Wednesday, 24 July 2013

Not Funny

“And the more we fought, the more irritated I was by certain aspects of his behaviour and his appearance.”

“For example?”

“Oh, I don’t know. Little things; stupid things.” I thought she didn’t want to elaborate. Maybe it was too personal, or too painful. But after a while she resumed. “Like the smell of his piss on the toilet floor.”

“Most men tend to splash,” I said. “Especially those with a foreskin.”

“I know. It’s revolting. And he expected me to clean up after him, with my bare hands.”

“Filthy bastard,” I said. From the hard look she gave me, she probably thought I was being flippant, so I hurried on. “It ties in with what you said about him having no respect. And his appearance? What irritated you about his appearance?”

“Well, he’s overweight, isn’t he? I never used to imagine I’d be with someone who was fat.”

“Mmm,” I said.

“And there was something about the back of his head,” she said.

“The back of his head? What was wrong with the back of his head, for Christ’s sake?”

“It was kind of flat,” she said. “It made him look like a moron.” Anger and tears came to her eyes. “That fucking bitch mother of his must have caused it when he was a baby.”

“What? How could …?”

“Don’t you know how soft a baby’s skull is? If you neglect a baby and leave it lying on its back too much, it can affect the eventual shape of its head. Haven’t you heard about that? Damn you! You think what I’ve been going through is funny? I knew I couldn’t …”

“No, please! I’m not laughing at you. Really. It’s the situation that I find absurd, and you know how I relish black comedy and the way absurdity allows us to cope with the tragic by making it comic. Talking about the shape of his head made me think of the Phrenologists. Heard of Phrenology? You watched Django Unchained? Remember that scene where the plantation owner produces the skull of one of his Negro slaves and starts pointing out the characteristics that prove – in inverted commas – that Africans are predisposed to certain qualities. Like subservience. Which means it’s all right to have Negro slaves. Total bullshit, of course. But in the nineteenth century this pseudo science was used to explain and justify all sorts of dubious practices. Your linking of the shape of his head to his mental capacity just struck me as …well … absurdly phrenological.”

“I know it’s all ridiculous,” she said. “But it’s too soon for me to find it funny.” And she started crying again.

Wednesday, 19 June 2013

God Again

I was sure he would be back and, lo and behold, there he was, shaking me out of slumber like he had no respect for my basic human right to a sound night’s sleep.
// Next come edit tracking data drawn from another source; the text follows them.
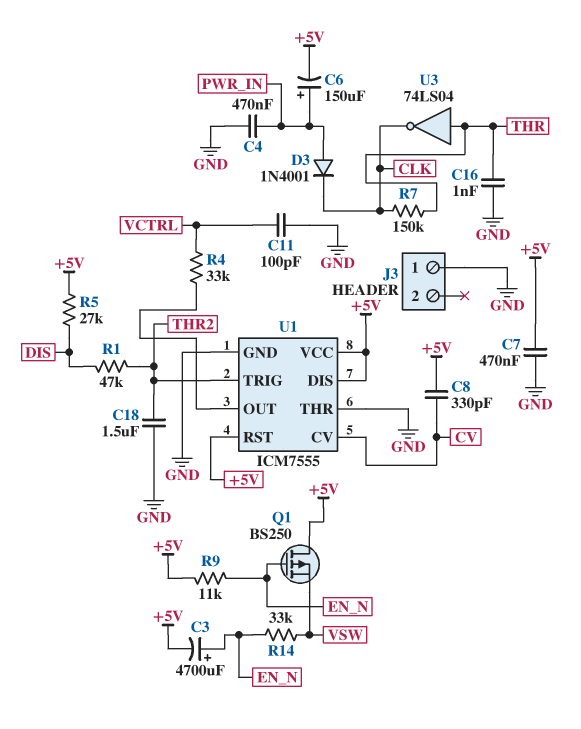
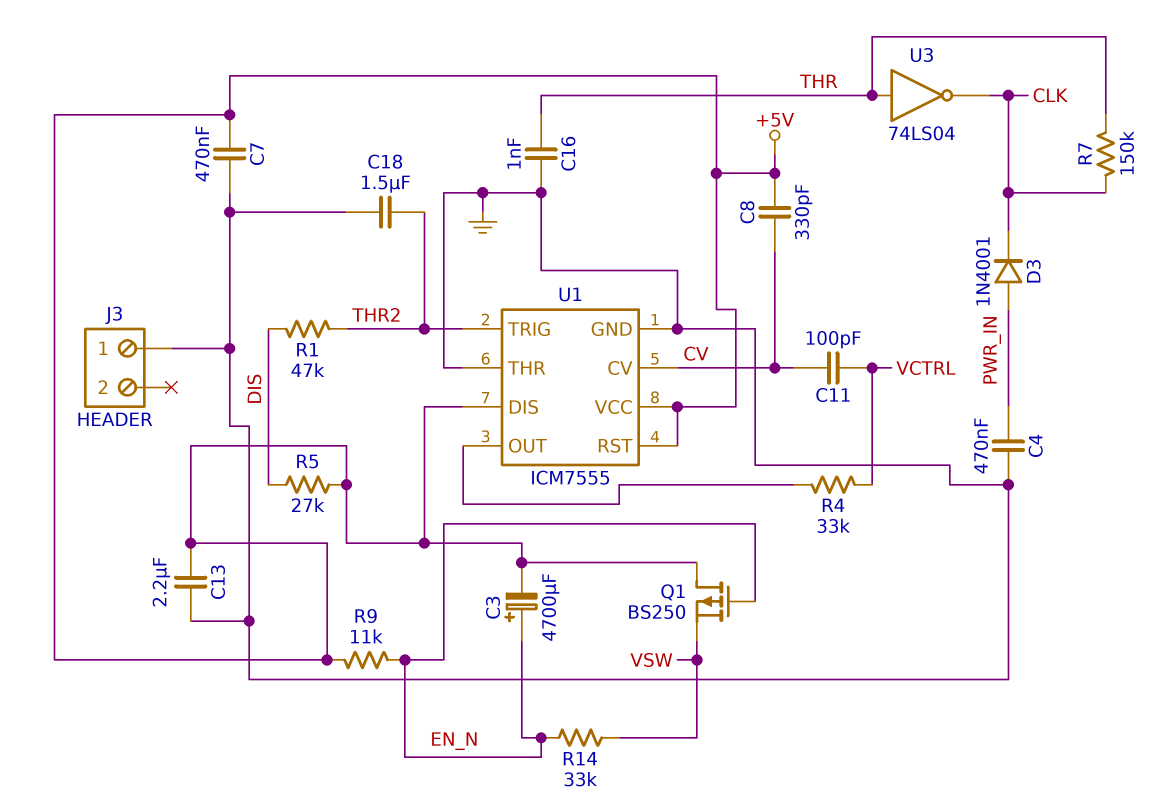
C6: 150uF (plus PWR_IN, minus +5V) -> none
C11: 100pF (GND, VCTRL) -> 100pF (CV, VCTRL)
C13: none -> 2.2uF (+5V, GND)

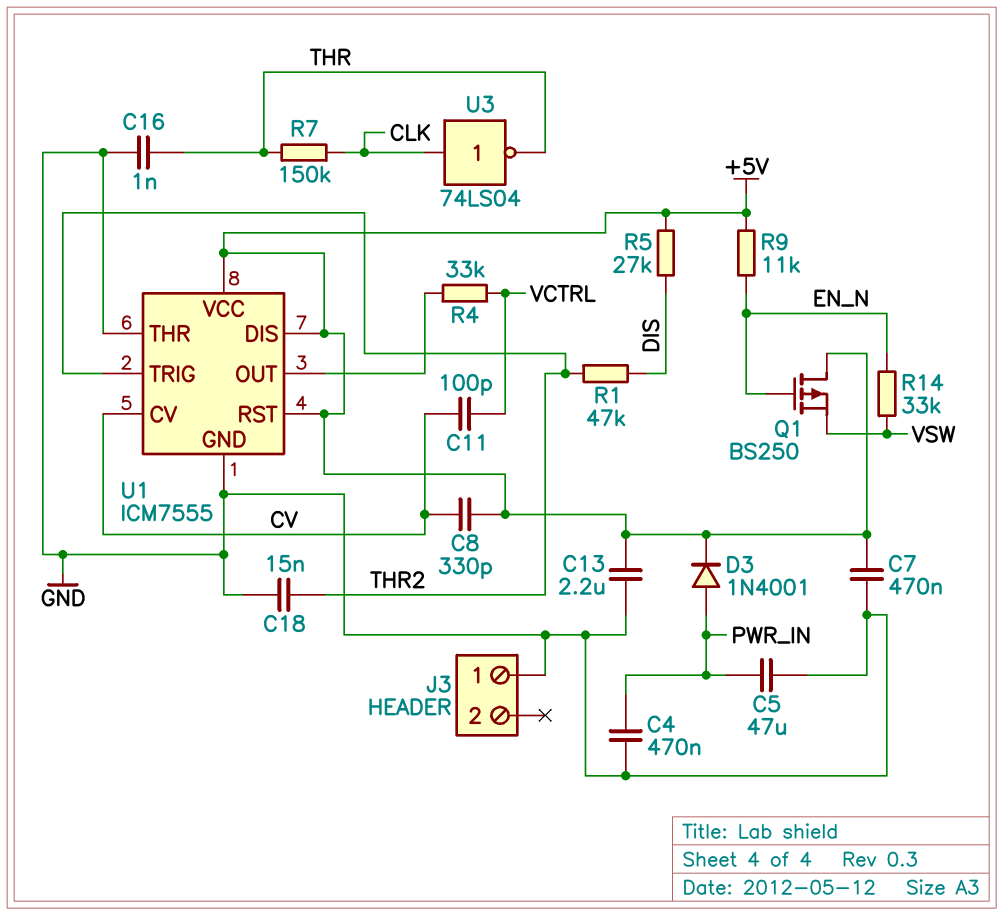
C3: 4700uF (plus EN_N, minus +5V) -> none
C5: none -> 47uF (GND, PWR_IN)
C18: 1.5uF (GND, THR2) -> 15nF (GND, THR2)
D3: diode 1N4001 (A PWR_IN, K CLK) -> diode 1N4001 (A PWR_IN, K +5V)
U3: NOT 74LS04 (in THR, out CLK) -> NOT 74LS04 (in CLK, out THR)

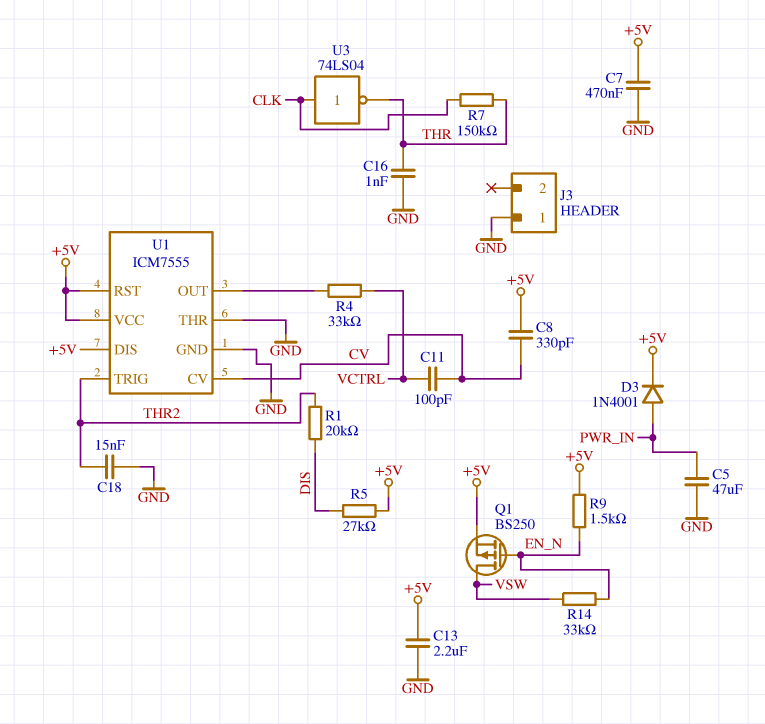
C4: 470nF (GND, PWR_IN) -> none
Q1: PMOS BS250 (G EN_N, D +5V, S VSW) -> PMOS BS250 (G EN_N, D VSW, S +5V)
R1: 47k (DIS, THR2) -> 20k (DIS, THR2)
R9: 11k (+5V, EN_N) -> 1.5k (+5V, EN_N)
“Now listen good,” he said. “If you don’t get it this time, then fuck you, and you can live with the consequences, because this is your last chance. I’ve got better things to do with my time than …”

“Alright, alright,” I said. “You don’t have to shout. I’m awake and I’m sober. And I’ll write it down when you’ve finished.”

He then delivered a short lecture on story structure. I had heard it all before, from other sources, but I jotted down the main points anyway. We tell stories to find meaning and impose order on the world. (Yawn.) All good stories contain a protagonist, an antagonistic force, an inciting incident, a crisis, a climax and a resolution. (Formula for the Hollywood dreck cocktail, without the alcohol.) The universal narrative pattern consists of thesis, antithesis and synthesis. Or flaw, challenge, resolution. (Ho-hum.) He prattled on about the basic elements of a good story.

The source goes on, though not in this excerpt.